What is the Johnson Amendment
In 1954, then Senator Lyndon Johnson sponsored legislation that applied to organizations recognized as tax-exempt under Section 501(c)(3) of the Internal Revenue Code. The legislation prohibited tax-exempt organizations, largely churches, from “directly or indirectly participating in, or intervening in, any political campaign on behalf of (or in opposition to) any candidate for elective public office.”

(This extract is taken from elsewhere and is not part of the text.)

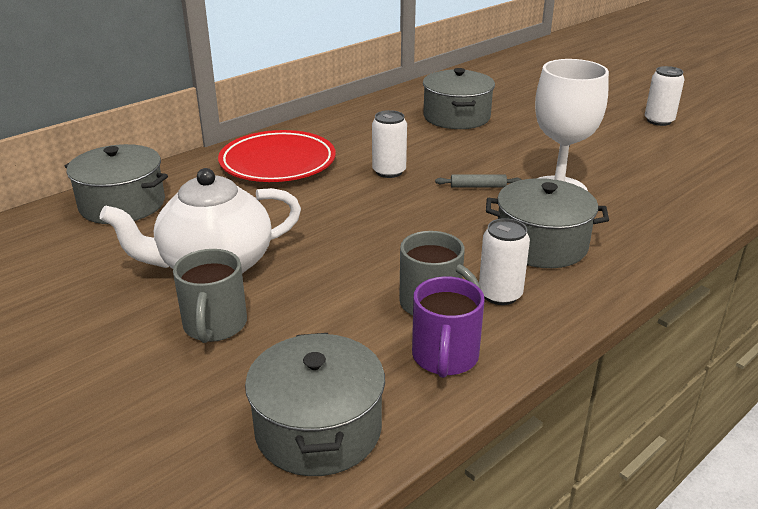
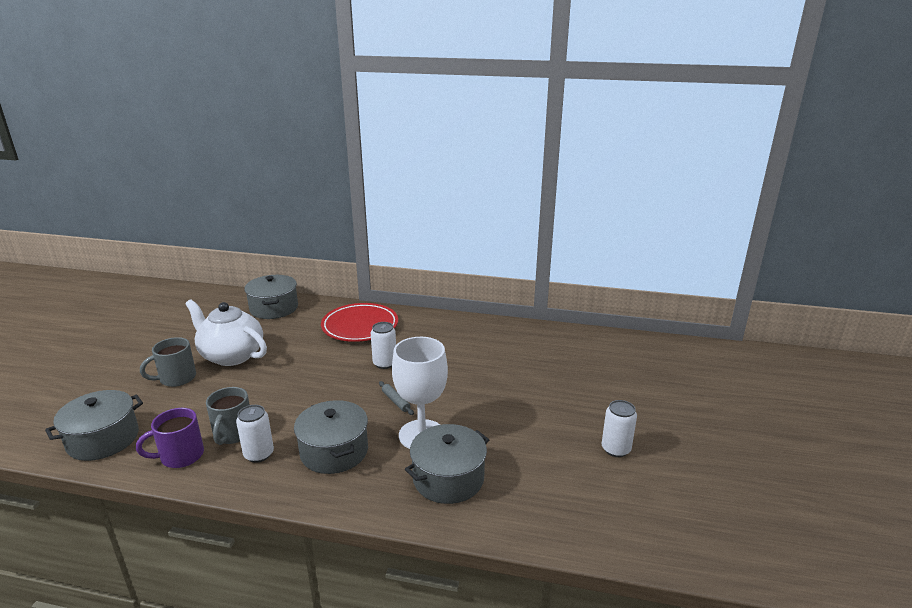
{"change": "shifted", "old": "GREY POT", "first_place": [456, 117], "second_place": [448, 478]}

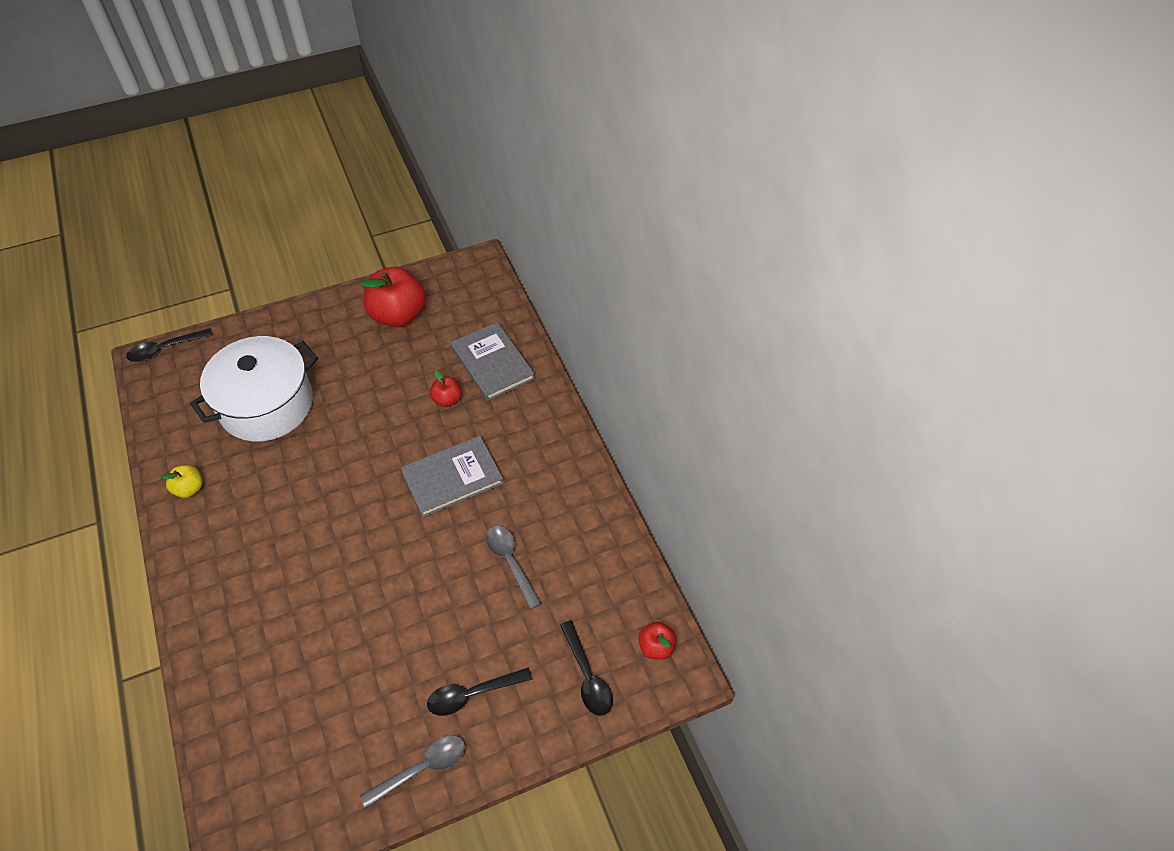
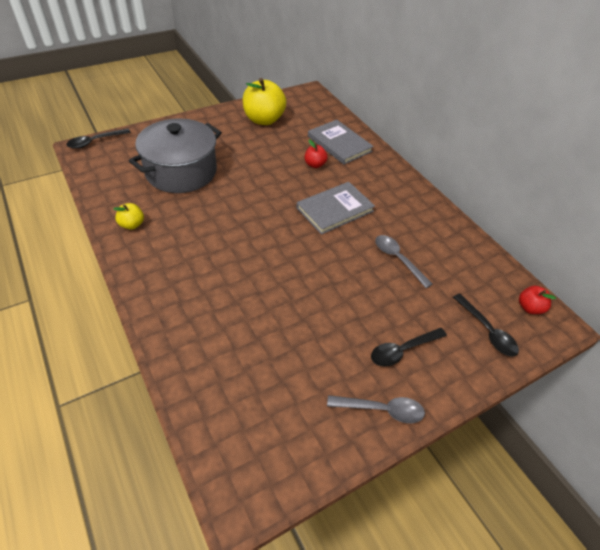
{"change": "repainted", "old": "RED APPLE", "new": "YELLOW APPLE", "first_place": [398, 315], "second_place": [264, 120]}
{"change": "repainted", "old": "WHITE POT", "new": "GREY POT", "first_place": [266, 405], "second_place": [181, 171]}
{"change": "rotated", "old": "GREY SPOON", "first_place": [422, 768], "second_place": [381, 410], "degrees": 45}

Tax-exempt organizations that violate this provision by collecting contributions on behalf of political campaigns, having clergy endorse a candidate from the pulpit, or making any statement for Preor against any candidate risk losing their tax-exempt status. In recent years, thousands of pastors have deliberately challenged the Johnson Amendment but only one church was ever actually audited by the IRS. This is largely due to the fact that the Johnson Amendment is actually fairly narrow in scope. Churches are allowed to organize nonpartisan voter education and registration events. Pastors can preach on any social or political issues and even are permitted to distribute “issue guides” to voters in their congregation.
President Trump has vowed to “destroy” the Johnson Amendment. Its destruction, however, cannot be done by executive order. The Johnson Amendment, like almost all of the laws, rules and regulations that govern tax-exempt organizations is woven into Section 501(c)(3) of the Internal Revenue Code.

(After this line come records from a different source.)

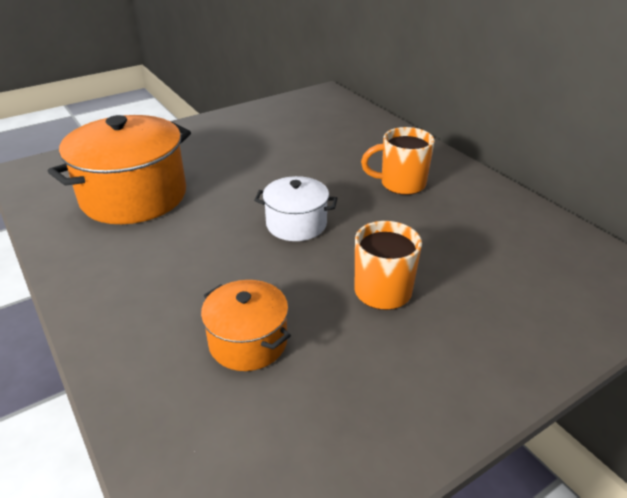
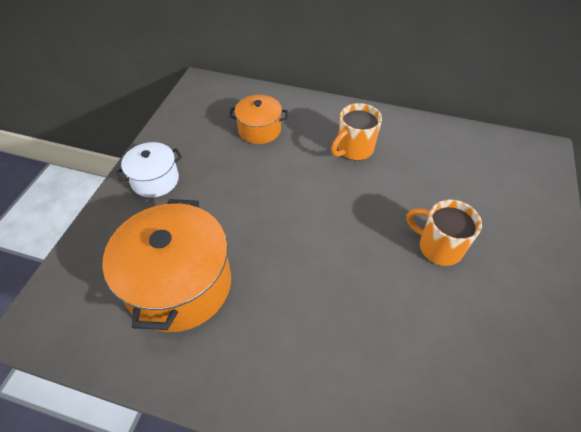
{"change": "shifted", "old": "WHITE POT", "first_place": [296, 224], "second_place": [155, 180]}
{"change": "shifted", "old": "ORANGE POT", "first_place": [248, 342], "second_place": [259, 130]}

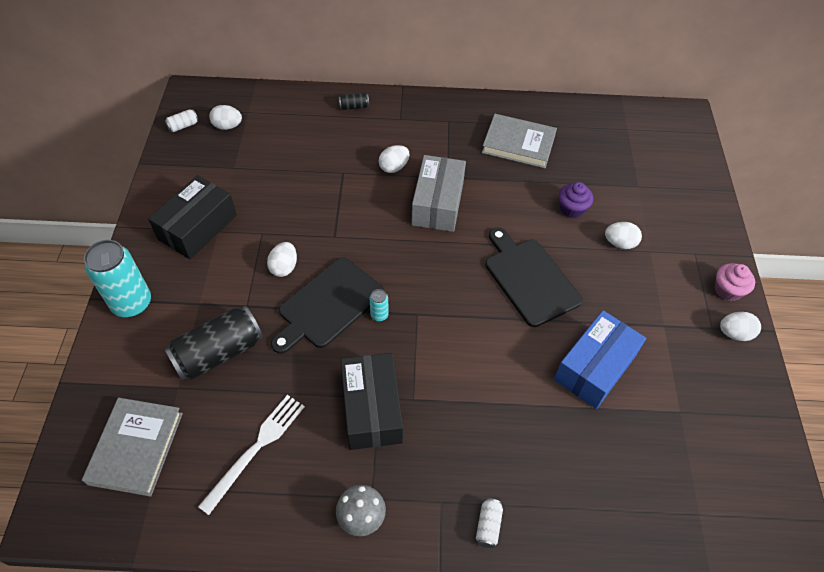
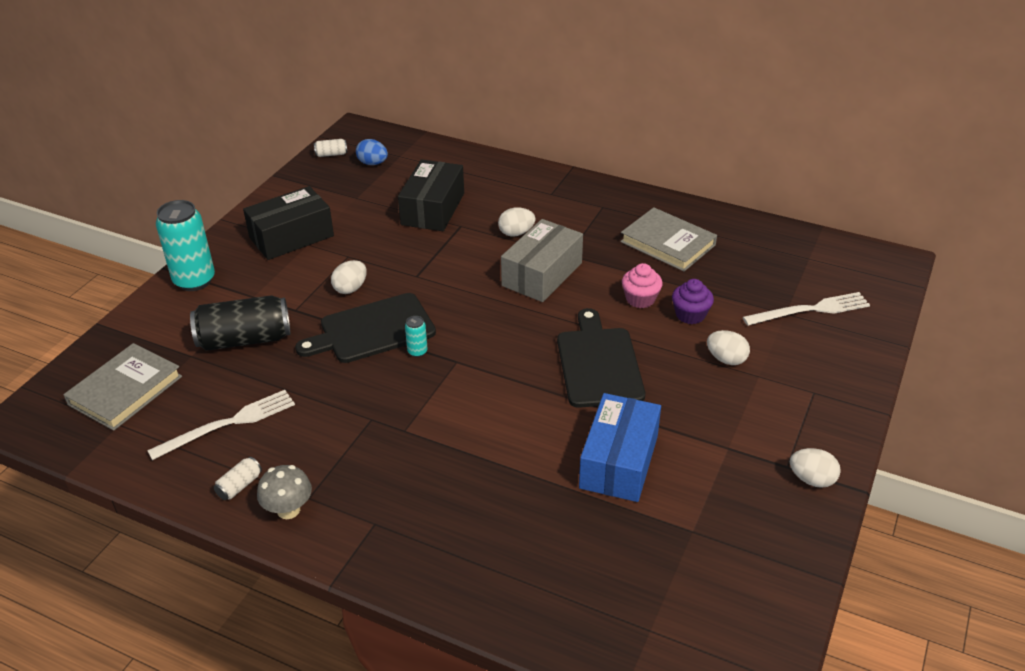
{"change": "gone", "old": "BLACK CAN", "first_place": [354, 107]}
{"change": "repainted", "old": "WHITE EGG", "new": "BLUE EGG", "first_place": [227, 126], "second_place": [373, 163]}
{"change": "shifted", "old": "PINK CUPCAKE", "first_place": [727, 290], "second_place": [640, 299]}
{"change": "rotated", "old": "BLUE BOX", "first_place": [595, 367], "second_place": [619, 461], "degrees": -45}
{"change": "shifted", "old": "BLACK BOX", "first_place": [372, 409], "second_place": [433, 209]}
{"change": "shifted", "old": "WHITE CAN", "first_place": [488, 526], "second_place": [239, 486]}
{"change": "new", "new": "WHITE FORK", "second_place": [810, 310]}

What Would a Repeal Mean for Churches?
Repealing the Johnson Amendment would allow pastors and churches to explicitly express their political views through endorsing specific candidates and engaging directly in campaigns. Many organizations would celebrate this as a restoration of full freedom of speech for religious institutions.
Many worry, however, that there could be unintended consequences from repealing the Johnson Amendment. Currently, the maze of complicated campaign finance laws does not allow for tax deductible political campaign contributions. Repealing the Johnson Amendment could potentially allow churches to act as backdoors for tax-deductible contributions to finance campaigns.
Unlike most other organizations exempt under Section 501(c)(3), churches are not required to file annual informational returns with the IRS. Churches benefit from this reprieve from filing but it does limits governmental oversight on the financial activities of churches. Absent the Johnson Amendment and without an obligation to file Form 990s a clear opportunity exists to misuse these tax-exempt organizations for tax-deductible campaign contributions. Tax-exempt religious organizations are currently allowed to engage in “insubstantial activities” for non-charitable purposes, which presumably precludes electioneering. Assuming this stays in place, there could be some protection in a post-Johnson Amendment era from attempts to turn churches into tax-deductible campaign funding vehicles.